Walt Disney Pictures, dans sa volonté d'adapter la trame de certaines attractions de ses parcs à thème, n'a pas toujours été très heureux. D'ailleurs, quand en 2003, sort Pirates of the Caribbean : The Curse of the Black Pearl, peu de gens parient alors sur le succès du film. Mais c'est sans compter sur le remarquable casting ou le staff de production emmené par Jerry Bruckheimer, passé maître dans l'art du divertissement. La sauce prend et l'incroyable se produit.

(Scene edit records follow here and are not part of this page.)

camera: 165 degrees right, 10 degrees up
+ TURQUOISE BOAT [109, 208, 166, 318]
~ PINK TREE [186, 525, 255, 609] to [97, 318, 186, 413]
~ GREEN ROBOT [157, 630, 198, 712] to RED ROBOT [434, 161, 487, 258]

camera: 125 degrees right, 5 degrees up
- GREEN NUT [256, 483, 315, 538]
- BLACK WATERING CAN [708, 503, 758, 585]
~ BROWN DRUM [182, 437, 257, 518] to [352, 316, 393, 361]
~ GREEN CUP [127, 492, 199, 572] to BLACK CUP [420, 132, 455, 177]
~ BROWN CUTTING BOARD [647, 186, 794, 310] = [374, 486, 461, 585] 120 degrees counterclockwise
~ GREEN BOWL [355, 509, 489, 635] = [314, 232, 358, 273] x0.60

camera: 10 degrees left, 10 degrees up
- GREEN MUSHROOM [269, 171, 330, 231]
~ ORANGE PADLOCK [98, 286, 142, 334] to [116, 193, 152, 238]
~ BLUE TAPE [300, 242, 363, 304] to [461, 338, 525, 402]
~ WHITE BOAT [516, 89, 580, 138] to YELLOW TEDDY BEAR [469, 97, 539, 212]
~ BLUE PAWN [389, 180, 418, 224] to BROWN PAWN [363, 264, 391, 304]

Rien d'étonnant à ce que les dirigeants des studios Disney décident, unanimement, de remettre à l'affiche toute la troupe des personnages flibustiers qui a su si brillamment conquérir le coeur du public. Pourtant la chose n'est pas aisée. Faire un second opus ne rime pas à grand chose, si ce n'est, à gonfler le tiroir caisse, au risque indéniable de décevoir en tuant intrigues et personnages. Seule une trilogie, toute entière mise au service de l'histoire, prend vraiment un sens. Elle présente également le double avantage de permettre des économies d'échelles substantielles dans la production (les mêmes équipes sont en place pour le deuxième et le troisième opus)  et de ne pas gêner l'agenda des acteurs qui, enchaînant les tournages, peuvent ainsi mener leur carrière respective sans handicaper le rythme de sortie de la trilogie. Les deuxième et troisième épisodes sont donc tournés d'un bloc et présentés au public à douze mois d'intervalles.

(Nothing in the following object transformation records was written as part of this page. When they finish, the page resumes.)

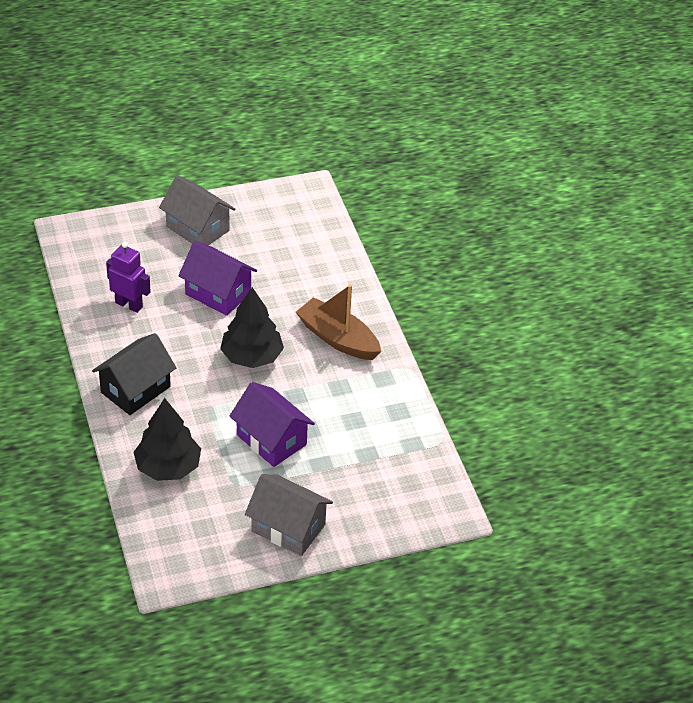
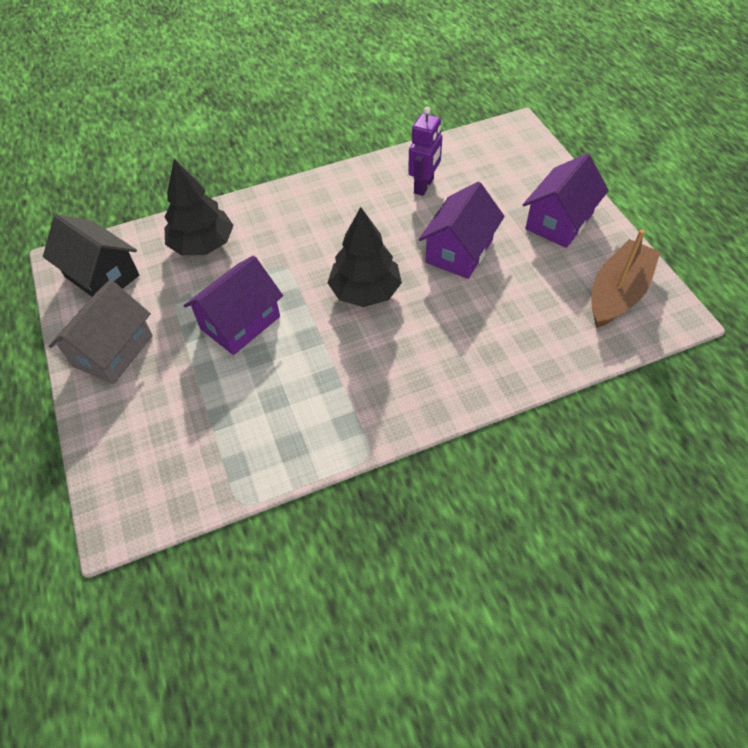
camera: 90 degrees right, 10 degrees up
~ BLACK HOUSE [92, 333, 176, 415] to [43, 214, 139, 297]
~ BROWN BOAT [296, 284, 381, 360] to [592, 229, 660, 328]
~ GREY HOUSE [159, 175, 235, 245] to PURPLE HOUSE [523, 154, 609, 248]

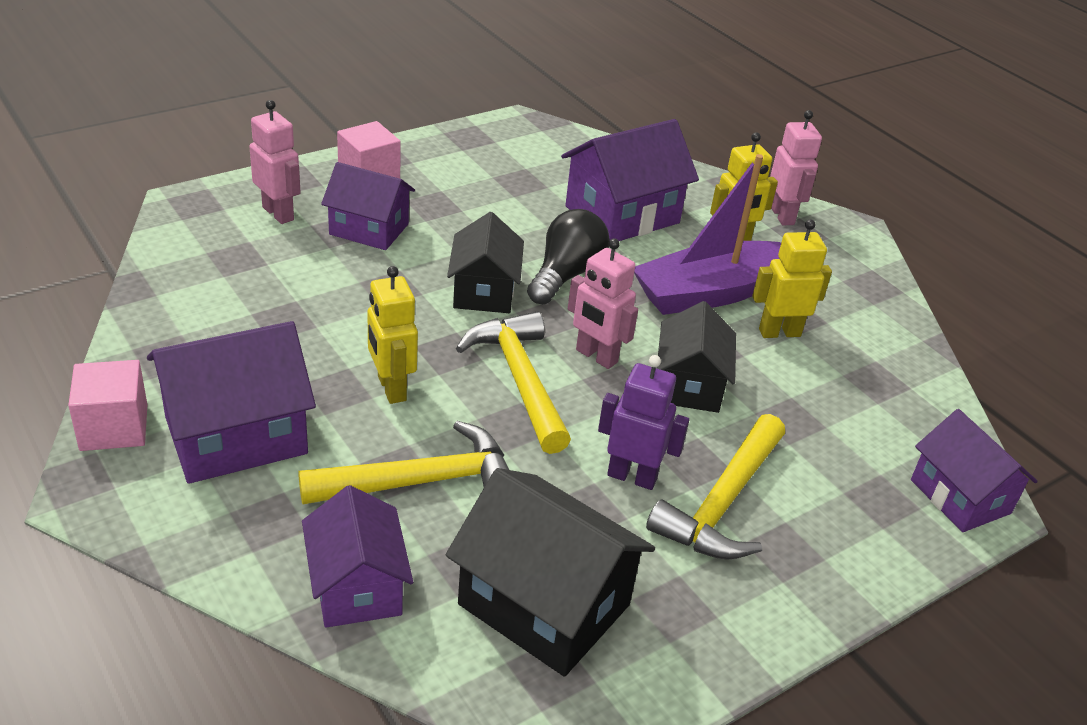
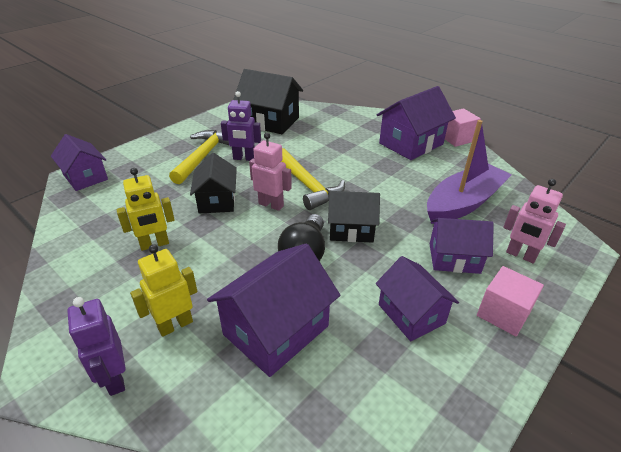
camera: 170 degrees right, 0 degrees up
- YELLOW HAMMER [298, 421, 509, 504]
- YELLOW ROBOT [367, 266, 418, 404]
~ PURPLE HOUSE [302, 485, 413, 628] to [376, 256, 459, 341]
~ PURPLE BOAT [634, 154, 781, 315] to [427, 120, 512, 224]
~ PINK ROBOT [770, 110, 822, 225] to PURPLE ROBOT [67, 297, 126, 396]
~ BLACK HOUSE [447, 212, 524, 313] = [328, 191, 380, 242] 75 degrees counterclockwise

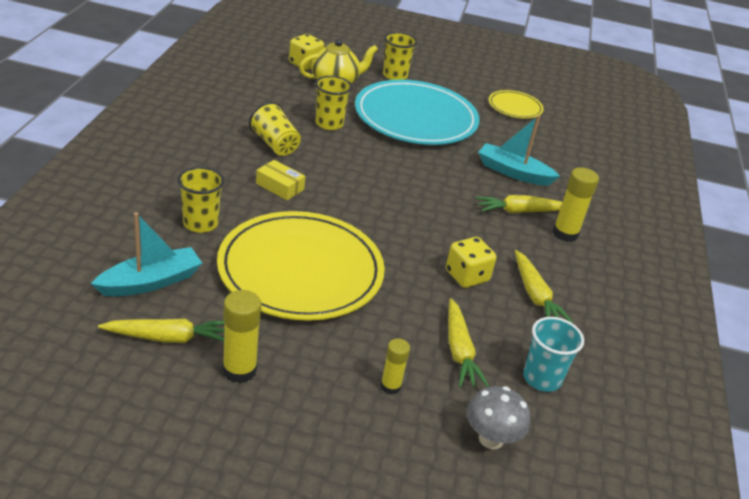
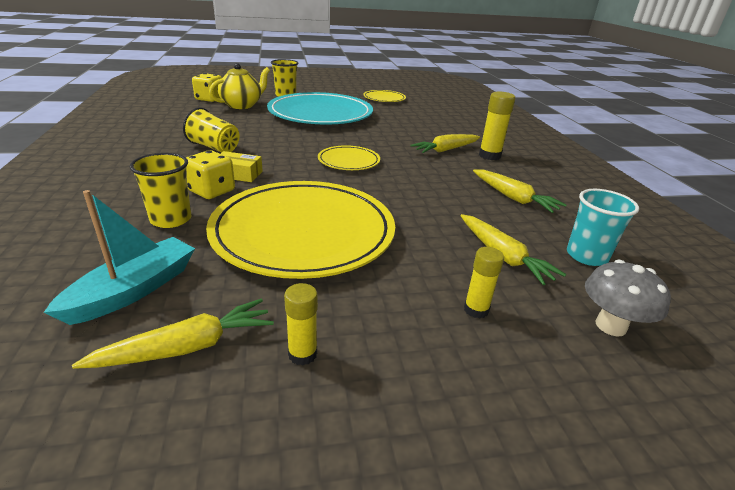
camera: 20 degrees left, 5 degrees down
- YELLOW CUP [315, 76, 352, 130]
- TURQUOISE BOAT [478, 115, 560, 186]
+ YELLOW PLATE [318, 145, 380, 170]
~ YELLOW DICE [446, 237, 497, 288] to [186, 150, 235, 199]
~ YELLOW GLUE STICK [222, 290, 262, 383] = [284, 283, 318, 365] x0.62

Si Pirates of the Caribbean : The Curse of the Black Pearl était fortement lié à l'attraction dont il s'est inspiré, sa suite s'en détache visiblement. Oubliés, en effet,  les  nombreuses références et clins d'œil incessants à l’attraction décliné dans les parcs Disney du monde entier. Les scénaristes Ted Elliott et Terry Rossio (déjà à l’œuvre sur le premier) vont se concentrer sur le passage de relais au dernier épisode, même si il ne néglige pas quelques allusions lointaines aux parcs à thème telles les séquences sur l'île de Tortuga.

Leur scénario, quant à lui, frappe fort. Minutieusement élaboré pour s'inscrire dans une trilogie aboutie, il repose, en effet, sur les richesses du premier opus dont il reprend folklore, rythme, suspense et fantastique. Les vielles histoires de pirateries et leur lot de mystification prennent ici un sens moderne et ouvrent la voix à de multiples rebondissements aussi prenants qu'inattendus. Les légendes des océans sont, dans la même idée, appelées à la rescousse et offrent ainsi des personnages époustouflants, aux premiers rangs desquels Davy Jones, une créature mi-humaine, mi-marine dont le nom est fort judicieusement prononcée par Will Turner dans le premier volet. Ajouter à cela  le Hollandais volant (un bateau fantôme) ou le Kraken (monstre marin qui terrorisait les mers de Norvège) et vous obtenez une histoire magique qui résonne dans l'inconscient collectif des spectateurs.

Pirates of the Caribbean : Dead Man's Chest sort en 2006.

Au delà du casting, de l’équipe de production et de l’équipe technique, Gore Verbinski revient aussi à la réalisation. Lui, qui en 2005, entre deux épisodes de la saga Pirates des Caraïbes, a réalisé une comédie dramatique, The Weather Man, échouant auprès de la critique et du public.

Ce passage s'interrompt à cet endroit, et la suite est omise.